Sermon preached at the Sung Eucharist on Ash Wednesday 2024
‘What’s love got to do with it?’
The Very Reverend Dr David Hoyle KCVO MBE Dean of Westminster
Wednesday, 14th February 2024 at 5.00 PM
A sermon on Ash Wednesday is a serious thing. This is a serious day—sin and repentance are serious subjects. You understand I am sure, we are here to be serious. The trouble is that today the world had just turned pink, been sprayed with prosecco, and is suddenly full of people saying something like, ‘snuffle-bunny loves huggy-bear’. Not everyone feels entirely serious today. It has happened just four times in the last century—when Ash Wednesday and the feast of St Valentine fall on the same day. Sitting down to write a sermon for Ash Wednesday, somewhere in the back of my mind, I could hear the late Tina Turner ask ‘What’s love got to do with it?’

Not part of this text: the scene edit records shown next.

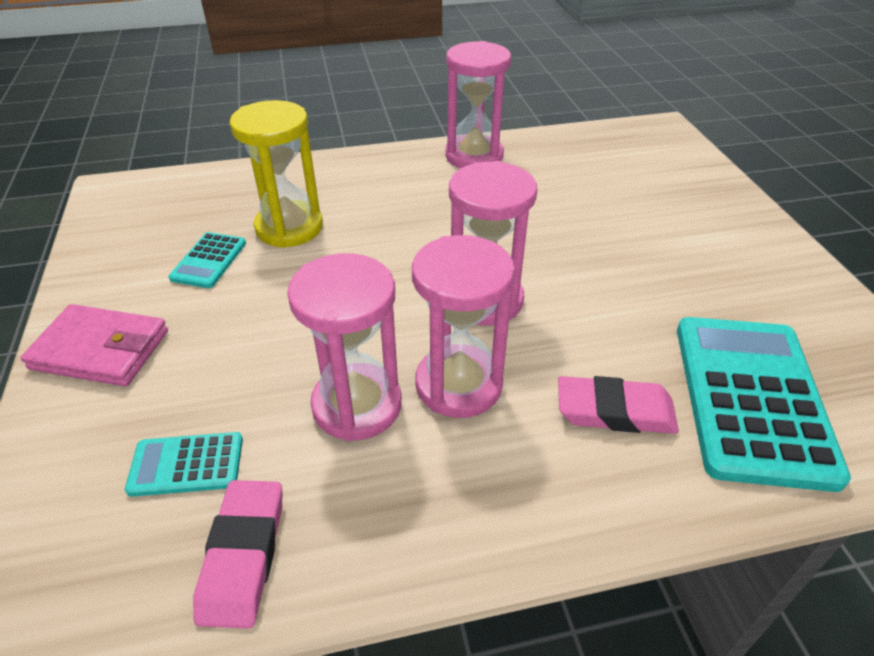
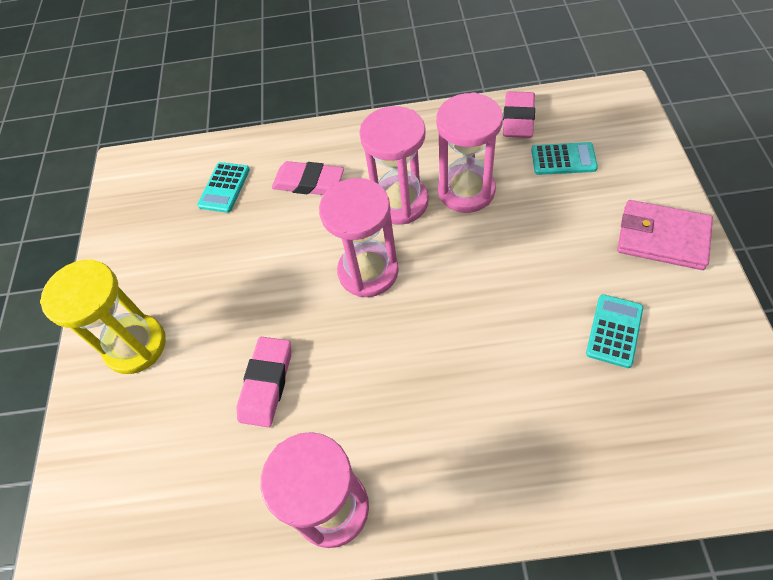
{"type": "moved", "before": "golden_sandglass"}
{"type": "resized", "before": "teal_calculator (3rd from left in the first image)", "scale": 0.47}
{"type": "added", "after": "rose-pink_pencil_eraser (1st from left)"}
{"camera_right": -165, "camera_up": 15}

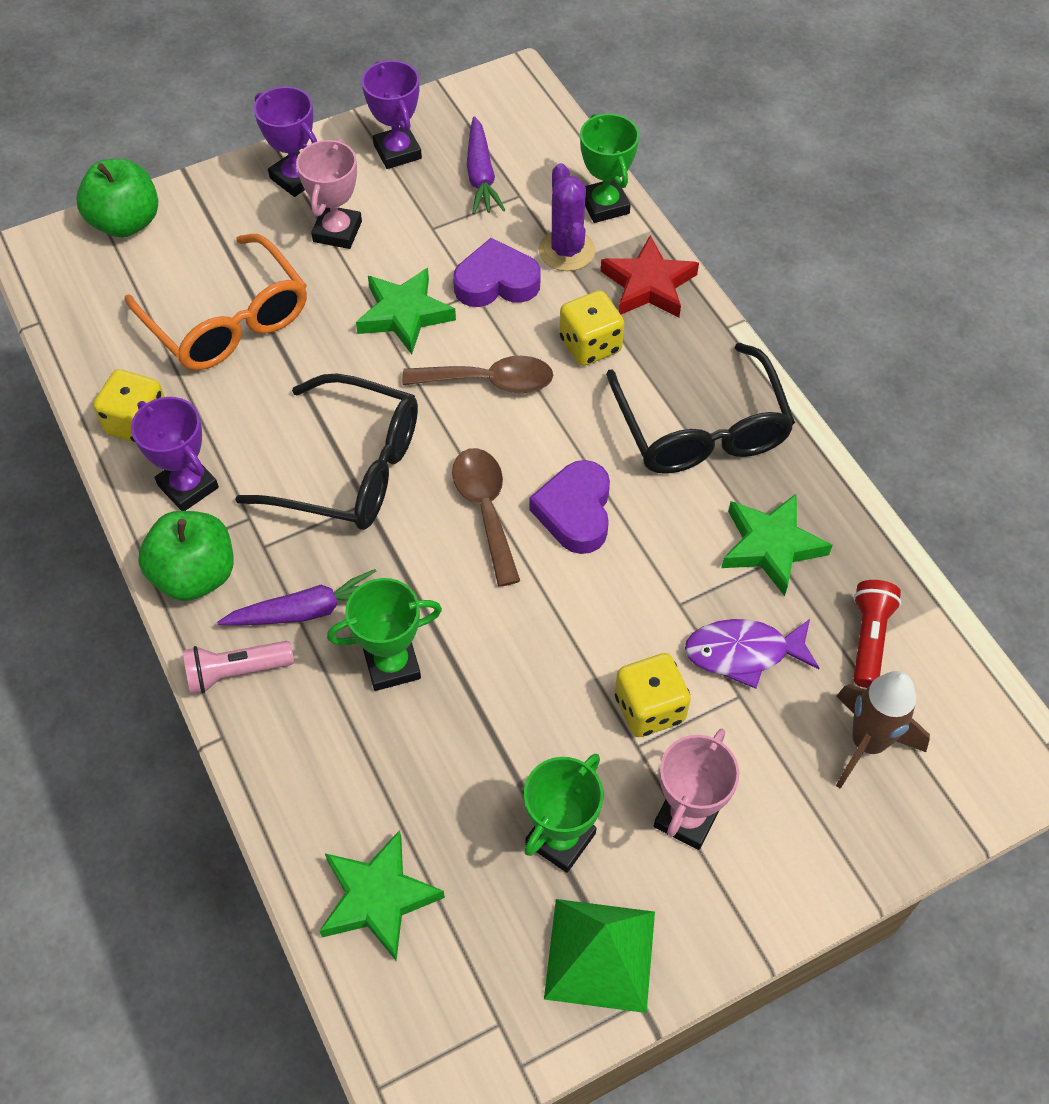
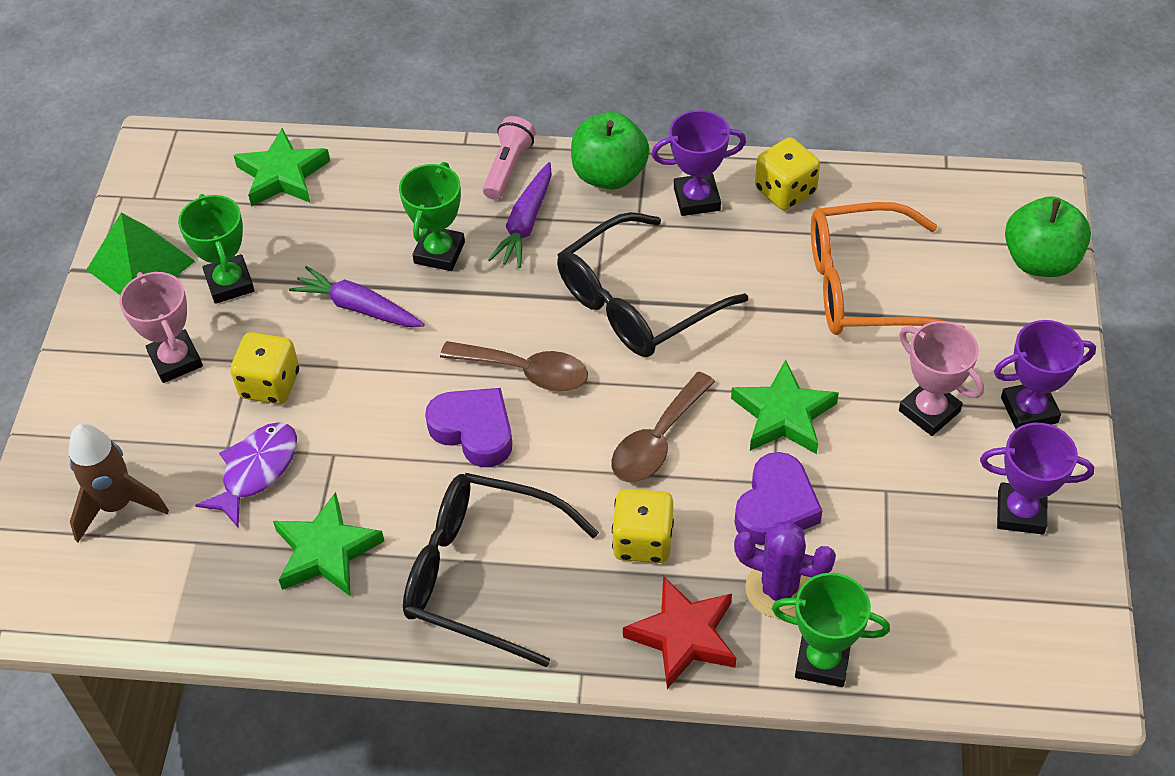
{"type": "moved", "before": "royal_purple_toy_carrot (2nd from left in the first image)", "after": "royal_purple_toy_carrot (1st from left)"}
{"type": "removed", "before": "scarlet_pocket_torch"}
{"camera_right": 125, "camera_up": -5}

St Valentine, a very obscure early Roman saint, would be bewildered by all this fuss. Valentine, whoever he was, was not famous for being a lover, he did not write romantic verse, scatter rose petals, or book restaurants he could not really afford. He actually got dragged into this carnival of cards by someone from round here. All this is Geoffrey Chaucer’s fault—Chaucer, the poet, buried here in the Abbey. In the fourteenth century, he wrote The Parliament of Fowls. It is a poem that describes a garden paradise; it is a place to find the great lovers—Dido, Paris, and Helen of Troy, even Venus and Cupid. There, in that garden, the birds gather to decide on a marriage. There is a question: Which of two suitors should an eagle marry? There is a comic debate, which why it is called a parliament of fowls: a lot of back and forth and fine fourteenth-century jokes. At the end, the poor eagle stays celibate, but other birds pair off happily and burst into a great song of praise directed to none other than St Valentine.

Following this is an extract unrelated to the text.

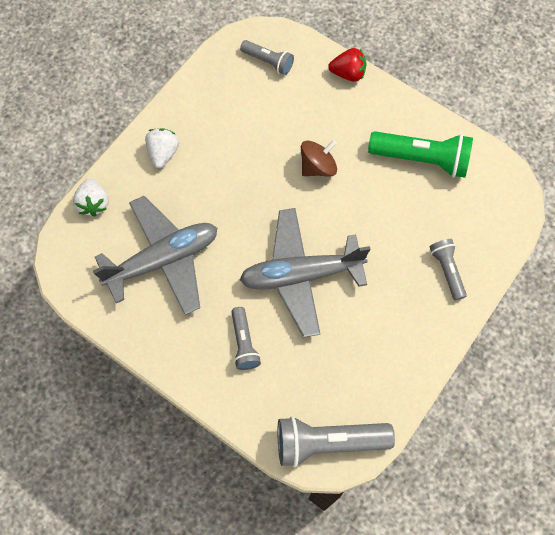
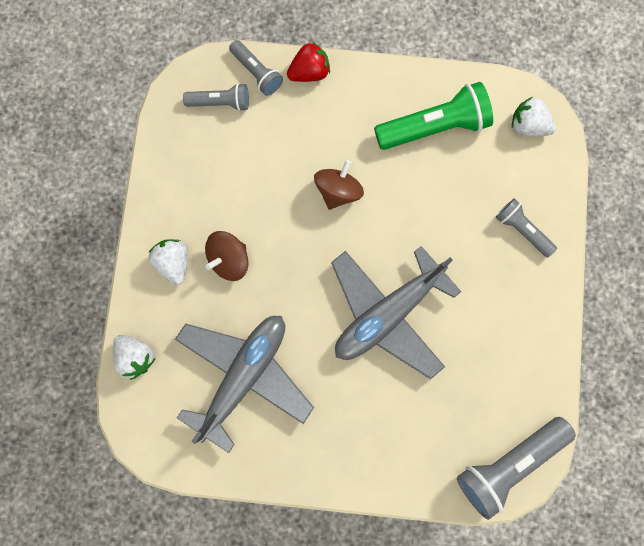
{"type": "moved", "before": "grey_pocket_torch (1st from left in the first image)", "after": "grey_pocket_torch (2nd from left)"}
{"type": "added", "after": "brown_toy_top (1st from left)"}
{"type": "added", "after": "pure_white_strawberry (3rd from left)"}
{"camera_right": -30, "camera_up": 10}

Saint Valentine, who art full high aloft—
Thus sing the small fowls for your sake—
Now welcome summer, with your sun soft,
All this fuss for Valentine simply because Chaucer chose this day, his day, as the moment that spring was round the corner. On Valentine’s Day, Chaucer believed that we would be thinking of flowers and dreaming of romance.
So, Chaucer forged a link between sexual love and faith, and we ran with it. Poor Valentine has stood, blushing, by the bed ever since. Honestly, it has not gone well. Listening to Christians talk about sex has been tricky at best, deeply troubling at worst. The hostility that we have heaped on joyful encounter has been shameful. That said, occasional attempts to put it right in the sixties and seventies as theologians sounded eager about sex were just deeply embarrassing. My PhD supervisor once explained:
Somehow God had crept into bed…—one longed for the sanity of Charles Williams’ advice: ‘When you play, don’t pray, and when you pray, don’t play’.

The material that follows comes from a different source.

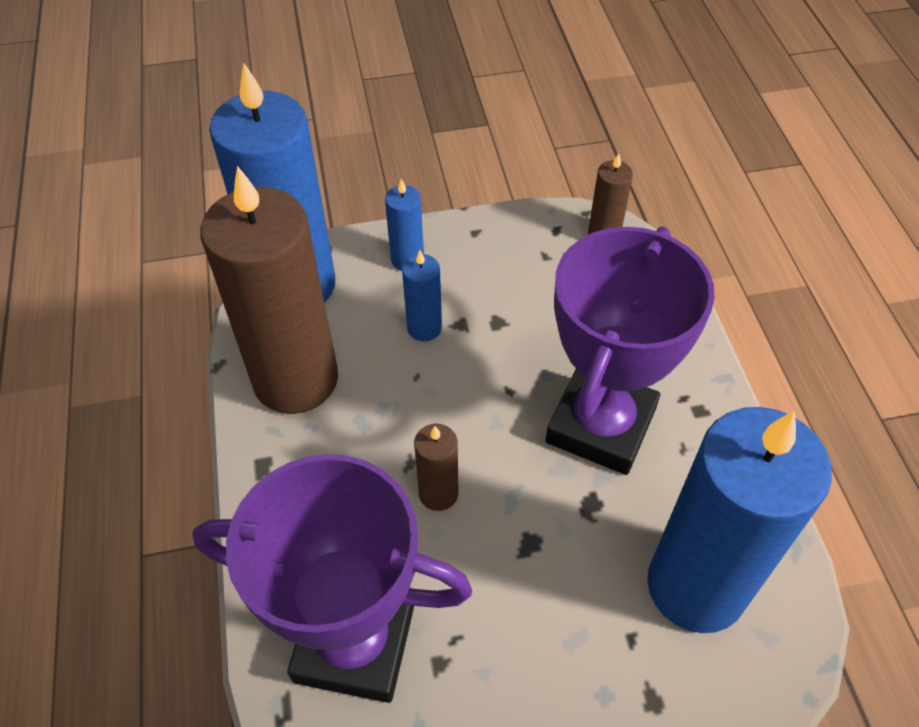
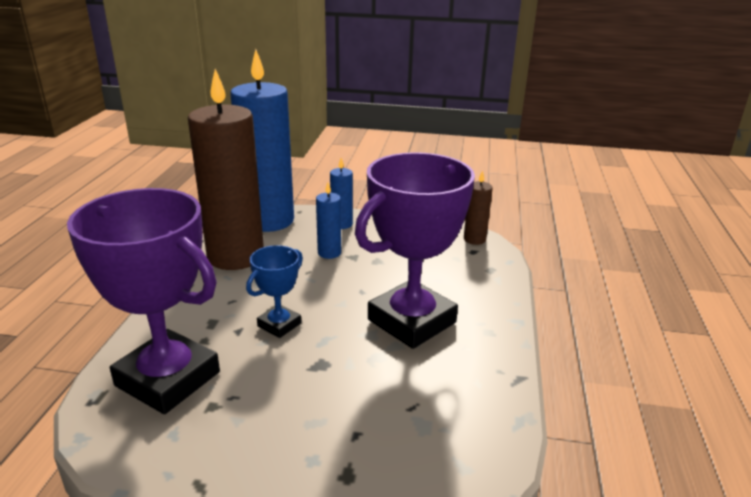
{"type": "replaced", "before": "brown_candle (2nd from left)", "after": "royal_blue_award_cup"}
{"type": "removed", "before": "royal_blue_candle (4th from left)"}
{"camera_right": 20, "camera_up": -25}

It is from him, from Eamon Duffy, that I learned about St Valentine and Chaucer, and it is him that reminds me that Chaucer’s poem The Parliament of Fowls begins,
The life so short, the craft so long to learn,
The assay so hard, so sharp the conquering,
The fearful joy that slips away in turn.
That is Chaucer writing about love, that is Chaucer telling us that love is a fearful joy and it is a craft, it is a thing you have to learn. Chaucer tells us that love is a risk and a work for us all. And it is here, it is just here, that we have the answer to the question that bothered Tina Turner: What’s love got to do with it? Answer: Love is the fearful joy, because it is both our great temptation and our only redemption.
Today, on Ash Wednesday, we have to be careful what we say. When we start to talk about sin we get into trouble. Invited to talk about sin, I can very quickly start thinking about the bad things I have done, or that I might do. Or more likely, I might start to think about the wicked things you might do—other people’s sins are even more interesting than my own. Notice, though, that I will start thinking about some actions and activities and not others, doing this and not that. We think sin is something to do with the wrong sort of fun, it is money, or sex, or too many espresso martinis. Sin is just a careless action and, put like that, sin does not sound very serious at all.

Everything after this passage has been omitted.